Researchers from the Third Military Medical University, Chongqing, China
found that chemical properties of green tea affect the generation of
brain cells, providing benefits for memory and spatial learning.
Scientists said it has long been believed that drinking green tea is good for the memory.
Spatial memory is the part of memory responsible for recording information about one’s environment and its spatial orientation.
“There has been plenty of scientific attention on its use in helping
prevent cardiovascular diseases, but now there is emerging evidence that
its chemical properties may impact cellular mechanisms in the brain,”
Professor Yun Bai said.
The study focussed on the organic chemical EGCG, (epigallocatechin—3 gallate) a key property of green tea.

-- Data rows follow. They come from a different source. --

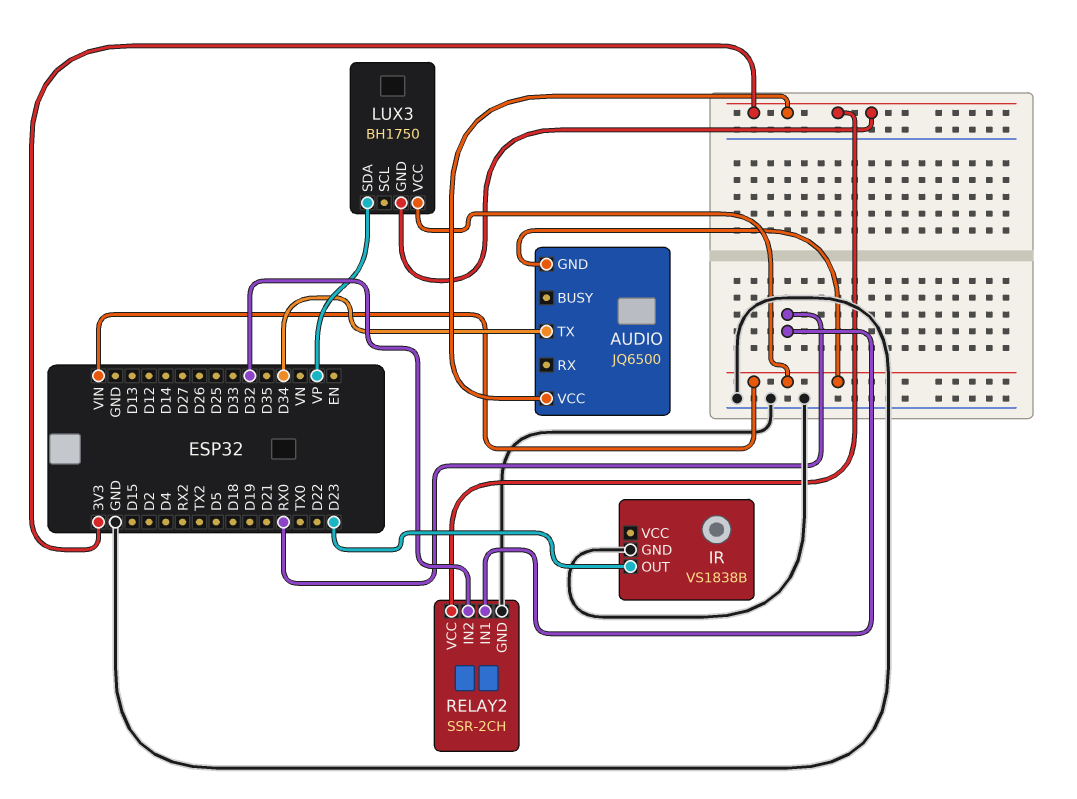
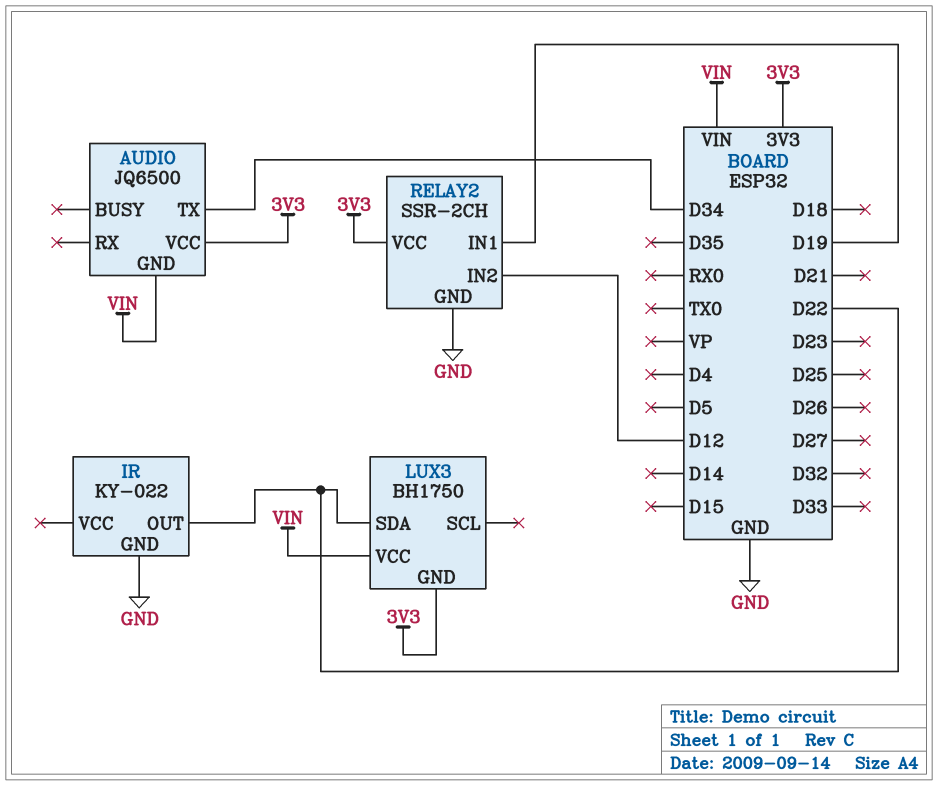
IR: VS1838B -> KY-022
IR pin OUT: D23 -> D22
LUX3 pin SDA: VP -> D22
RELAY2 pin IN1: RX0 -> D19
RELAY2 pin IN2: D32 -> D12

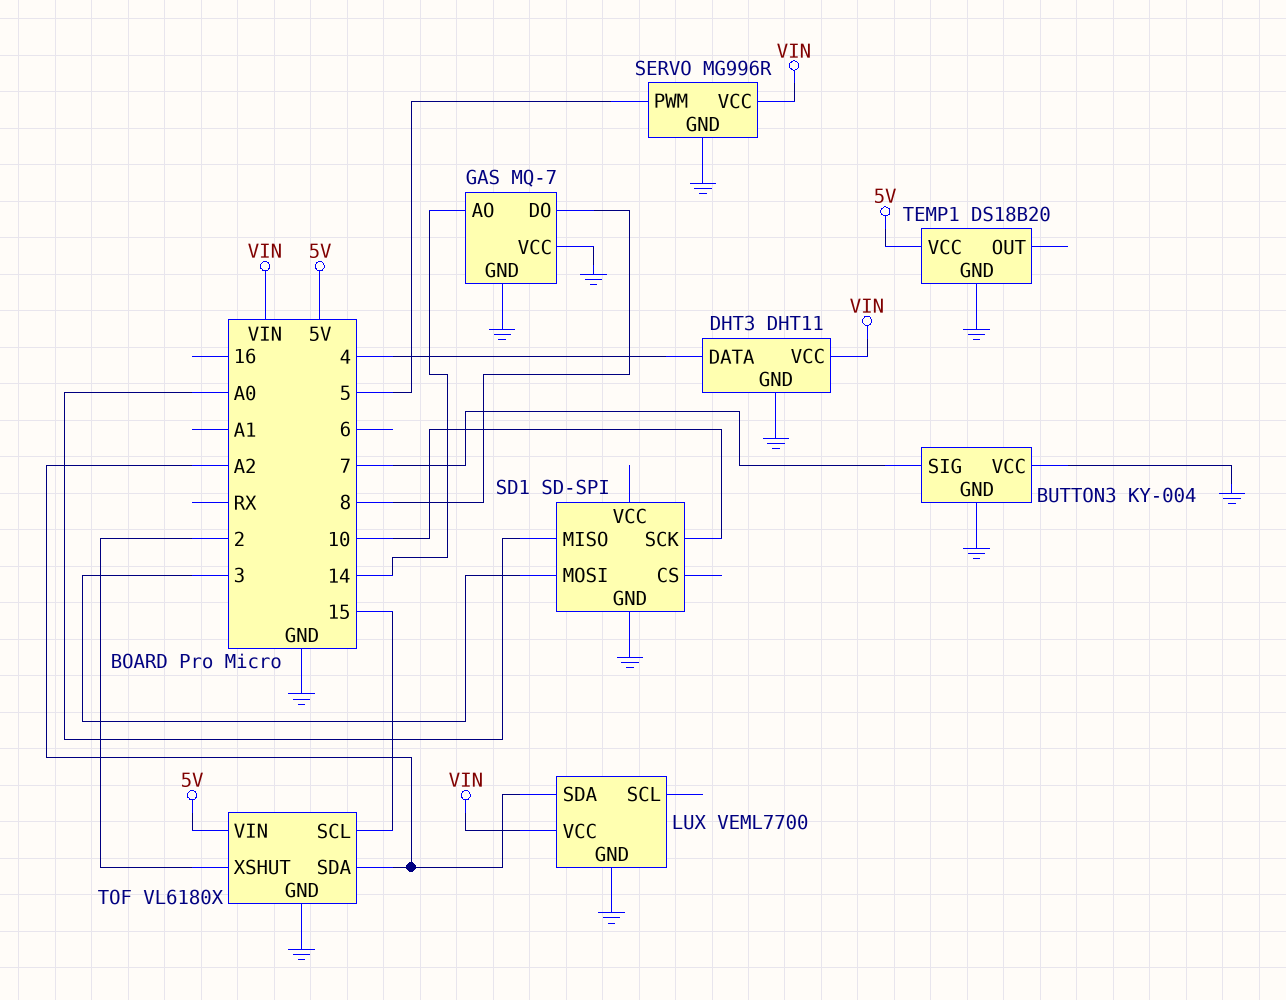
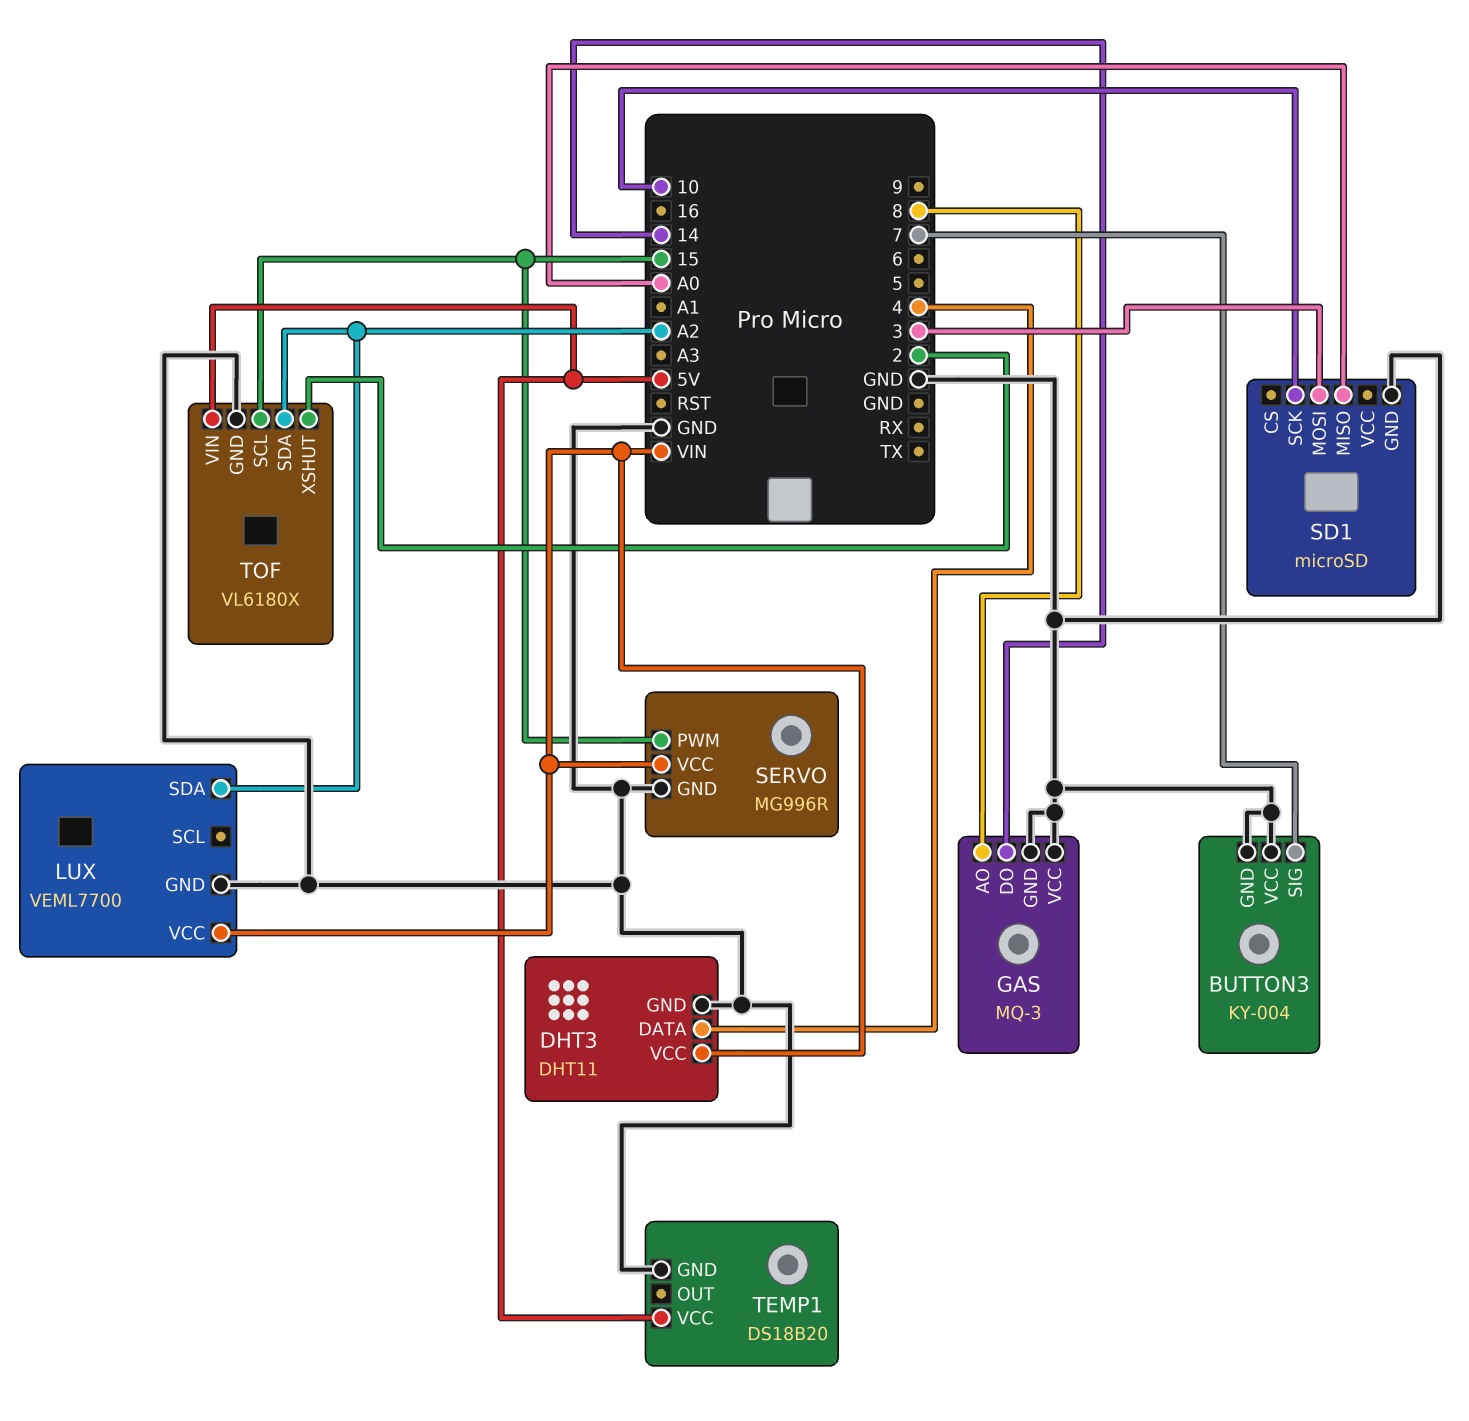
GAS: MQ-7 -> MQ-3
GAS pin AO: 14 -> 8
GAS pin DO: 8 -> 14
SD1: SD-SPI -> microSD
SERVO pin PWM: 5 -> 15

While EGCG is a known anti—oxidant, the team believed it can also have a
beneficial effect against age—related degenerative diseases.
“We proposed that EGCG can improve cognitive function by impacting the
generation of neuron cells, a process known as neurogenesis,” said Bai
in a statement.
“We focused our research on the hippocampus, the part of the brain which
processes information from short—term to long—term memory,” Bai said.
The researchers found that ECGC boosts the production of neural
progenitor cells, which like stem cells can adapt, or differentiate,
into various types of cells.
The team then used laboratory mice to discover if this increased cell
production gave an advantage to memory or spatial learning.
“We ran tests on two groups of mice, one which had imbibed ECGC and a control group,” Bai said in a statement.
The mice were trained for three days to find a visible platform in their
maze. Then they were trained for seven days to find a hidden platform.
Researchers found that the ECGC treated mice required less time to find
the hidden platform. Overall the results revealed that EGCG enhances
learning and memory by improving object recognition and spatial memory.
“We have shown that the organic chemical EGCG acts directly to increase
the production of neural progenitor cells, both in glass tests and in
mice,” Bai said.
The study was published in Molecular Nutrition and Food Research.